Reputation: 462
I want to calculate the number of distinct number of colors for each ID value and I want the resulting dataframe to be the original dataframe + another column called count. From another post asking the same question, I got the following code, but this code doesn't seem to work for me
ID= c('A', 'A', 'A', 'B', 'B', 'B')
color=c('white', 'green', 'orange', 'white', 'green', 'green')
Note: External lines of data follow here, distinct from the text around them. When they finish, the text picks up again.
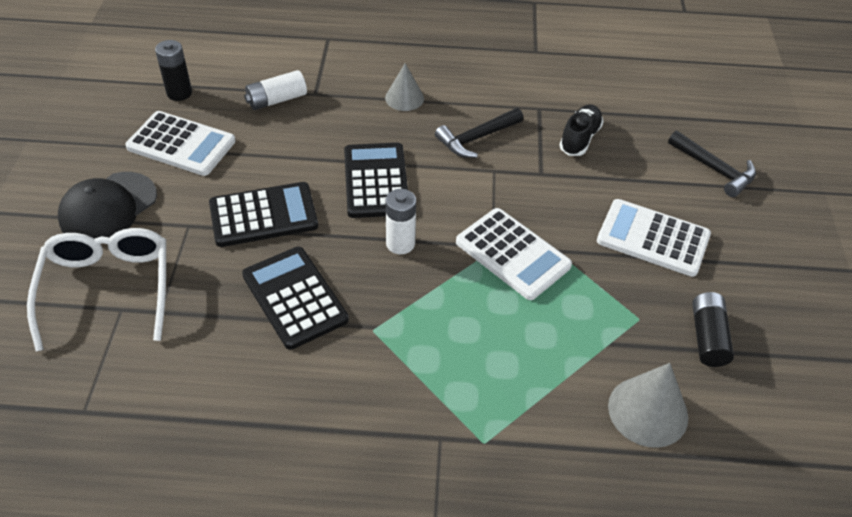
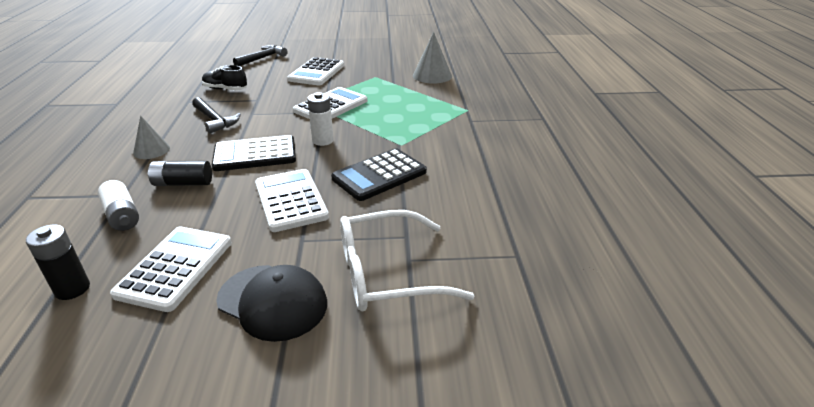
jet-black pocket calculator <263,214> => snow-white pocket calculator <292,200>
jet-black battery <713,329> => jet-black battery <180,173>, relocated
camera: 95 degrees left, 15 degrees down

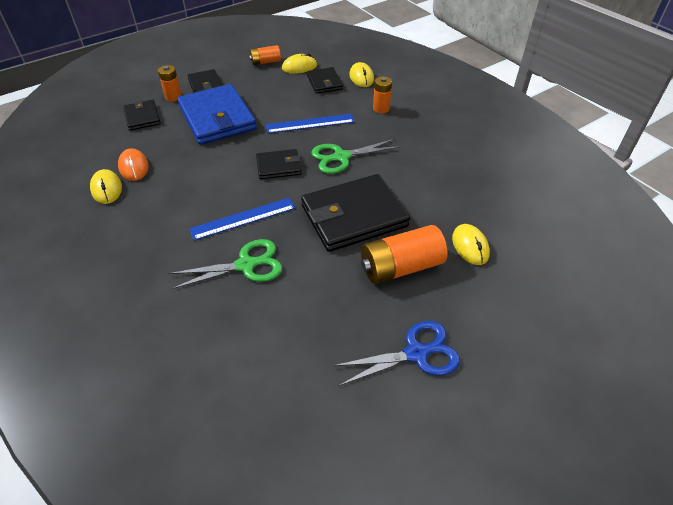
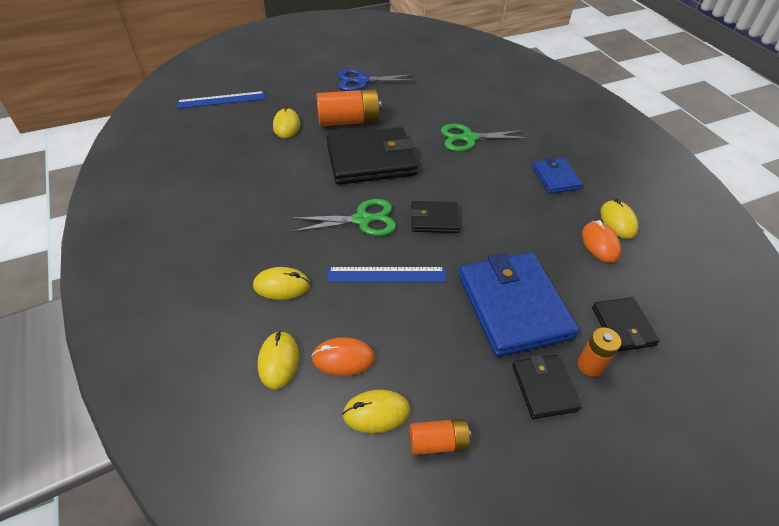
royal blue ruler <242,219> => royal blue ruler <221,100>, relocated
jet-black wallet <325,80> => orange PC mouse <343,356>
orange battery <382,94> => bright yellow PC mouse <281,283>
nothing => royal blue wallet <557,175>
camera: 170 degrees left, 0 degrees up

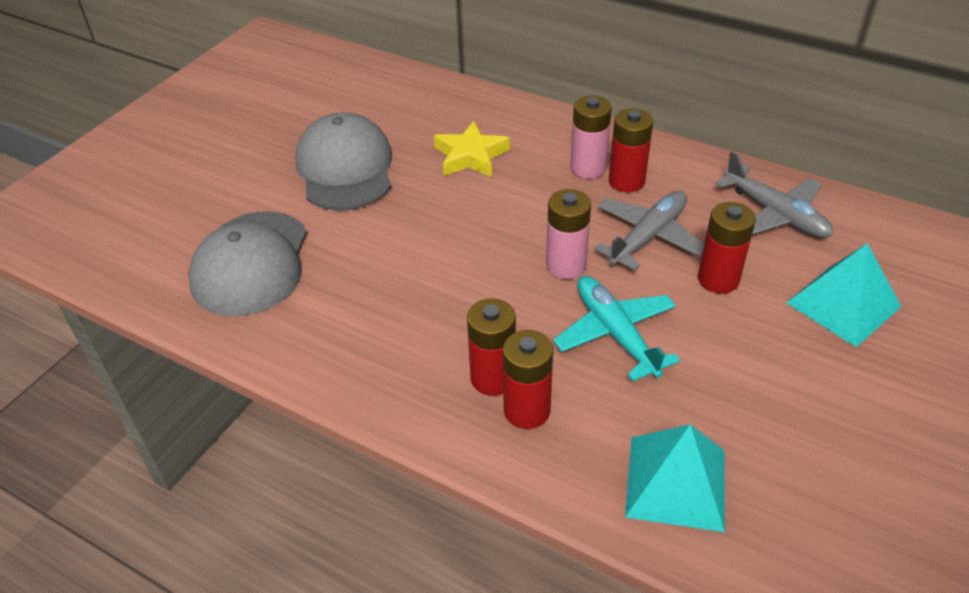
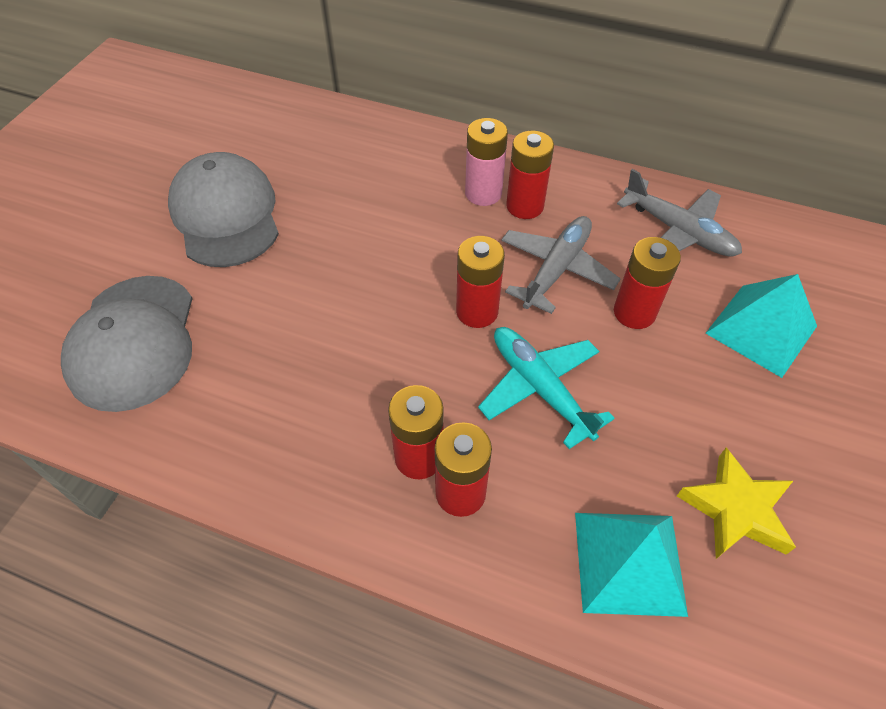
bright yellow star <472,149> => bright yellow star <736,503>, relocated
pink battery <568,234> => scarlet battery <480,282>
camera: 10 degrees left, 10 degrees up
d = data.frame (ID, color)
d %>%
group_by(ID) %>%
mutate(count = n_distinct(color))
By running this code I got the following result:
ID color count
<fct> <fct> <int>
1 A white 3
2 A green 3
3 A orange 3
4 B white 3
5 B green 3
6 B green 3
when what I want is
ID color count
<fct> <fct> <int>
1 A white 3
2 A green 3
3 A orange 3
4 B white 2
5 B green 2
6 B green 2
Can someone tell me what I'm doing wrong or what is another way to do it using dplyr?
Upvotes: 2
Views: 7406
Reputation: 3043
Some notes:
# 1. Data set
df = data.frame (
id = c('A', 'A', 'A', 'B', 'B', 'B'),
color = c('white', 'green', 'orange', 'white', 'green', 'green'))
# 2. Desired result
df %>%
group_by(id) %>%
dplyr::mutate(count = n_distinct(color))
# 3. Result with a number of unique 'color's per 'id'
df %>%
group_by(id, color) %>%
dplyr::mutate(count = n()) %>%
unique()
Upvotes: 1